Bourton on the Water in Cotswolds
So far this year I have been training about 3 – 4 times a week. With this kind of training schedule, I wasn’t really doing many recovery rides because, the recovery was on the day off (when I would just have to cycle 2 miles to work) However, now that I am training more frequently, I am incorporating recovery rides into the weekly programme.
Often I don’t plan any training schedule, but, see how I feel. On saturday, I cycled a fast 80 miles in about 4 hours (averaging 20mph) This included racing up some hills around Stow on the Wold in the Cotswolds. When I went out on Sunday, I soon realised this was going to be a recovery ride. I just didn’t have the legs to do anything else!. I averaged about 16.5 mph for 40 miles. I didn’tĀ feel like going any faster. If I was used to training 5-6 days a week, my legs may have been less dead. But, I still think it’s good to have recovery rides in any programme.

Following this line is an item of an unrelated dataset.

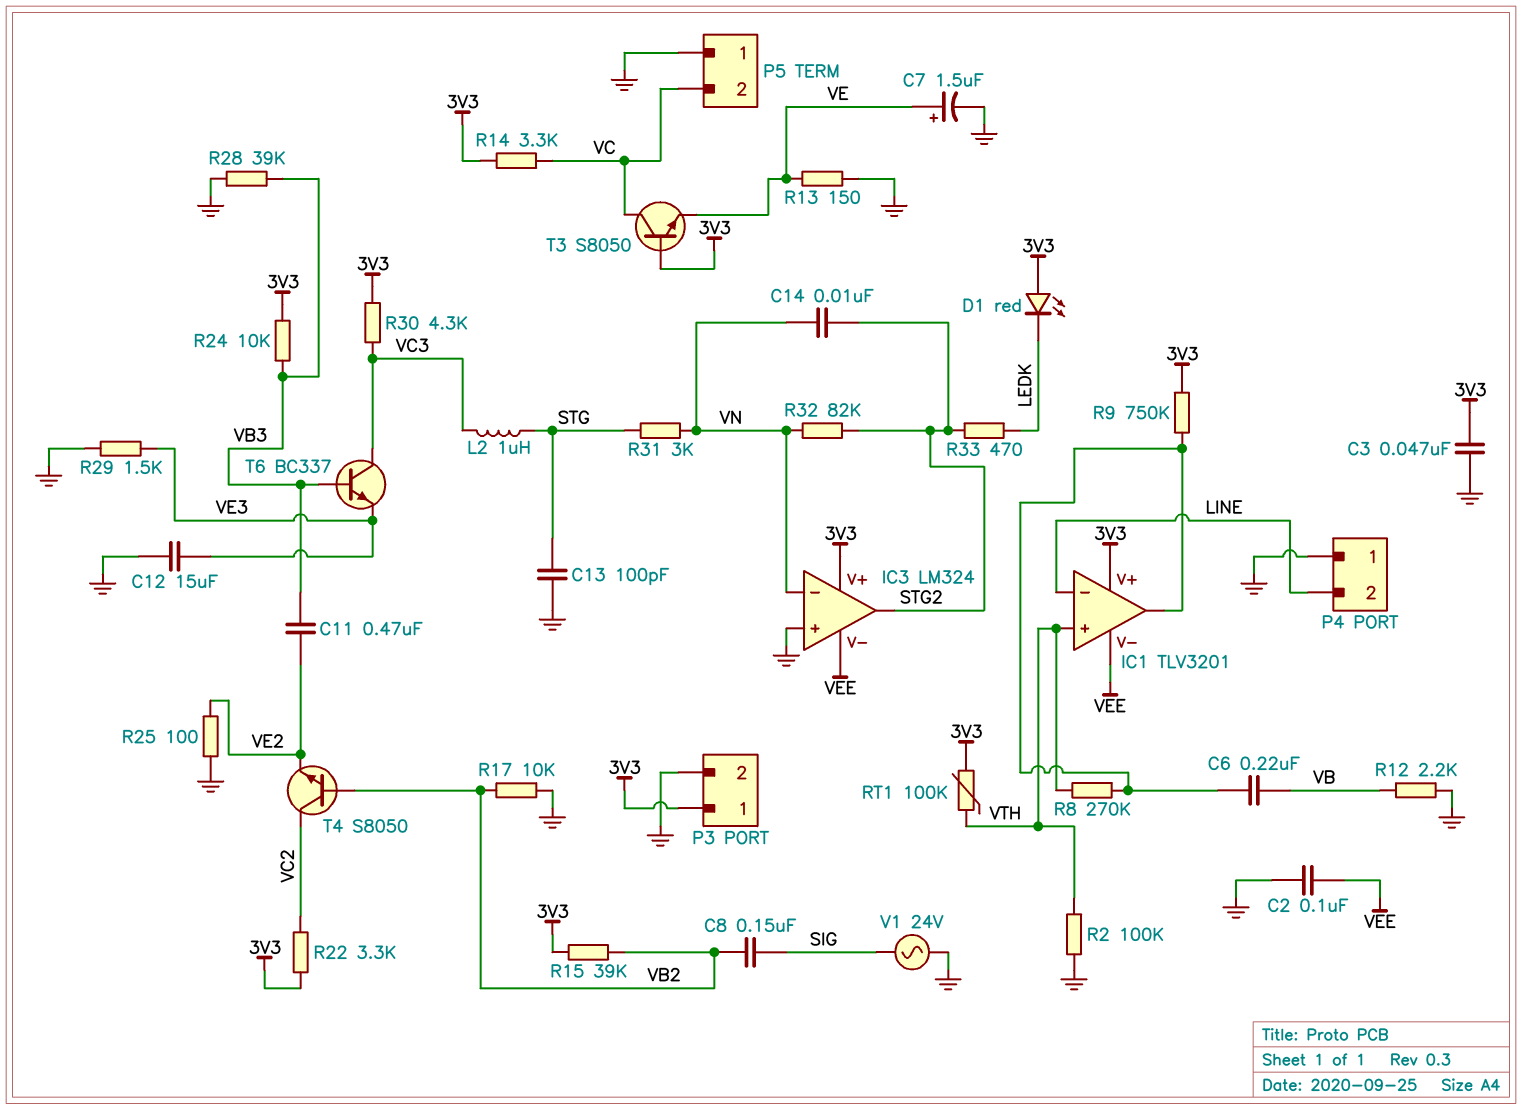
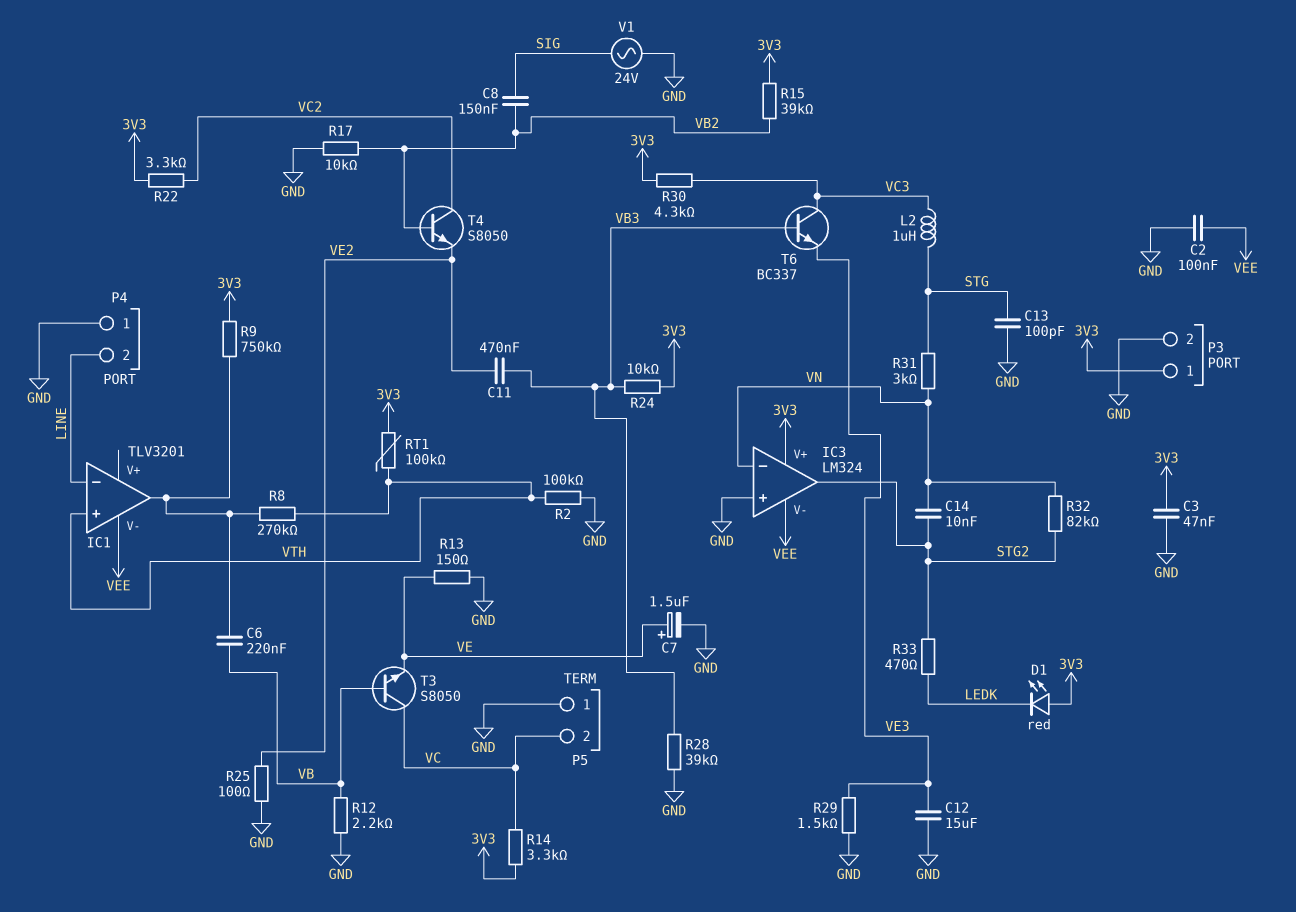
IC1 pin V+: 3V3 -> none
T3: NPN S8050 (B 3V3, C VC, E VE) -> NPN S8050 (B VB, C VC, E VE)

It is said that one of the best way to recover from hard ride is to ride gently. Cycling helps to loosen up the the muscles; it also helps get the body used to riding more miles and builds up your aerobic base.
It makes you realise how fit and well trained the pro cyclists are to race for 3 consecutive weeks in the big stage races. It is interesting to note in their ‘rest days’ they usually will go out for 2-3 hours to spin their legs.